What is the Accident Route Matrix (ARM)?

The Accident Route Matrix (ARM) is a Human Factors investigation tool developed by the Royal Air Force Centre for Aviation Medicine (RAFCAM). Although lots of tools exist that classify the human behaviours and decision making in incidents, they are often difficult to use in combination with traditional professional standards or incident reporting processes.

To create bite sized learning points, incident summaries are often short and superficial. Rarely do mountain professionals want detailed human factors summaries other than the headlines. In military aviation accidents ARM was developed to explain and integrate human factors issues into existing investigation panels.

ARM is based on existing human factor categories, but puts them into a timeline to see where they may have first emerged. These are further categorised at organisation, supervisory, task, equipment, environment or operator level. The proposed benefit of this method is that it helps identify at which point the factor influenced one of four key accident events; hazard entry, recovery, escape and survival. (Harris, 2011).

These levels are fairly generic and I propose that this might be useful in professional avalanche incidents. The hazard entry, recovery, escape and survival phases allow the consideration of other issues such as:

  • Hazard Entry – The recognition of the hazard, narrow margins or safety issues.
  • Recovery – Was there the opportunity to change the course of events, or did further decisions compound the situation.
  • Escape – Is perhaps non applicable in this case.
  • Survival – Choices in selection of equipment such as the use of transceivers, probes and shovels and the influence of those decisions on survivability of the incident may be relevant in this event catagory.
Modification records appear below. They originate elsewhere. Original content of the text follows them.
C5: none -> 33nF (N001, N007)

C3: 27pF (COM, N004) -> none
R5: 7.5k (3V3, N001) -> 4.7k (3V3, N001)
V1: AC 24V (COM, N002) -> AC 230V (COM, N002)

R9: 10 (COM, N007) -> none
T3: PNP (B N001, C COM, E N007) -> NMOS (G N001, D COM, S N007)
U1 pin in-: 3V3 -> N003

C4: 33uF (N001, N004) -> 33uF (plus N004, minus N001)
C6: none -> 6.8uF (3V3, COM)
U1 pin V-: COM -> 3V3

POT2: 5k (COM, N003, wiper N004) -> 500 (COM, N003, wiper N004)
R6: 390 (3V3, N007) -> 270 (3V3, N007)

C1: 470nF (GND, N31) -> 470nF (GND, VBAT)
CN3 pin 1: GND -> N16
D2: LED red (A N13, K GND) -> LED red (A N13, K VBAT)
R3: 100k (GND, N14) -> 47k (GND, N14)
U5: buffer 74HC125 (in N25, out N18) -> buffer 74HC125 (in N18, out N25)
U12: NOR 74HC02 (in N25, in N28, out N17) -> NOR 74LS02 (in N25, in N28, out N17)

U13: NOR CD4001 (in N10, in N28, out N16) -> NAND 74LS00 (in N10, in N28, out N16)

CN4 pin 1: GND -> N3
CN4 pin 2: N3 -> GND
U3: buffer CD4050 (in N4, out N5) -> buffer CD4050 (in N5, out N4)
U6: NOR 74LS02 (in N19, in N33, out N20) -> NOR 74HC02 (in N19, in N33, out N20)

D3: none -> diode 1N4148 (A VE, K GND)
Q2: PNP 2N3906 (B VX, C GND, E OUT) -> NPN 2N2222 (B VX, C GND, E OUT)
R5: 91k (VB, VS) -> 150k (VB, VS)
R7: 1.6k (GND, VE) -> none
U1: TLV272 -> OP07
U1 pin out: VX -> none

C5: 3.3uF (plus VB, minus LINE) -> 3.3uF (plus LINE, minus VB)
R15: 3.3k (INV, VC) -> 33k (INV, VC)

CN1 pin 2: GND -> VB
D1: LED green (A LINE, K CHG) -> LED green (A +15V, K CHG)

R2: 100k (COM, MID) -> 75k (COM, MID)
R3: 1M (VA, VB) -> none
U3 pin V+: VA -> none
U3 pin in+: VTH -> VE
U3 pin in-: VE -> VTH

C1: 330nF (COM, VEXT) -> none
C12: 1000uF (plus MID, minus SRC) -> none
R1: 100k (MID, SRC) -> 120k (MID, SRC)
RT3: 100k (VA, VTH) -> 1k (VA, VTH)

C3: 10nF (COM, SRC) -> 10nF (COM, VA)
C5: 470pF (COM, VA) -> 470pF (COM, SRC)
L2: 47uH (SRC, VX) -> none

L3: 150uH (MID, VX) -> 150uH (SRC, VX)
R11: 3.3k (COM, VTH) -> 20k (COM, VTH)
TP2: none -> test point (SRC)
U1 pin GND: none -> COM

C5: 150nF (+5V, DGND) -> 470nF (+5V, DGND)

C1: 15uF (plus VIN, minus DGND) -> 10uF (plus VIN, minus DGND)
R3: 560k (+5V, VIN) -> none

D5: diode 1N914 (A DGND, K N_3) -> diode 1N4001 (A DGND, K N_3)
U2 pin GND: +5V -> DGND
What does ARM look like in an avalanche incident?

To answer the question of what the Accident Route Matrix might look like for an avalanche incident, a simple example appears below. It is based on the narrative account of an avalanche at Aonach Mor (Case Study #4 in Mountain CRM).

Accident Route Matrix - Aonach Mor avalanche (human triggered).
Accident Route Matrix – Human Triggered Avalanche on Aonach Mor

The first day of a week of introductory Scottish winter climbing was a tricky one. The weather was forecast to deteriorate by mid afternoon with significant drifting. Using the gondola at Nevis Range seemed like a good choice to access the snow line and make the most of the days coaching and instructional aims. My two clients were keen and able, so accessing the area around Aonach an Nid was straight forward.

We had a productive morning revising snow belays, and safe travel with intelligent use of the terrain to mitigate the avalanche hazard. Moving up and down some rocky ribs, there was some thin windslab just a few centimetres deep that we could avoid by keeping to the rocks.

The weather wasn’t too bad so we decided to head towards the summit plateau, doing a little navigation on the way. Here we were able to look into ‘Easy Gully’ and notice the tell tale signs of new windslab accumulation on the lee side of the corniced edge. We decided together to finish the day by building some emergency snow shelters, a useful skill for anybody to have in the winter mountains.

To deliver the coaching aims of the day, I needed an area of deposition where the snow had accumulated. Preferably at a reasonable angle so it was easier to dig into the slope. With this in mind we descended back to the rocky ribs bounding ‘G&T Gully’ that we had used before. The area looked subtly different, our footsteps obscured during the hour which we were absent.

I started to descend, my clients just behind sticking to the rocks. There looked to be some good patches of snow lower down and the windslab was shallow, perhaps only 5cm deep at my feet next to the rock rib. Spotting the next group of rocks I stepped onto the other side of the rock rib and was suddenly up to my waist in fresh snow.

Whoommppff – a split second later and the tension crack appeared near my hips propagating across the slope for a hundred metres or so and out of sight. The snow around me seemed suspended for a second despite breaking into big blocks, but then accelerated away taking me with it.

I managed to stop myself but watched with a fixed stare as the snow slowed but covered the flat bench below me. We were all lucky not to be carried down, in part by habitual route choice. The runout distance wasn’t that great and the debris didn’t achieve significant depth. But it was deep enough to bury us easily if we had been carried down.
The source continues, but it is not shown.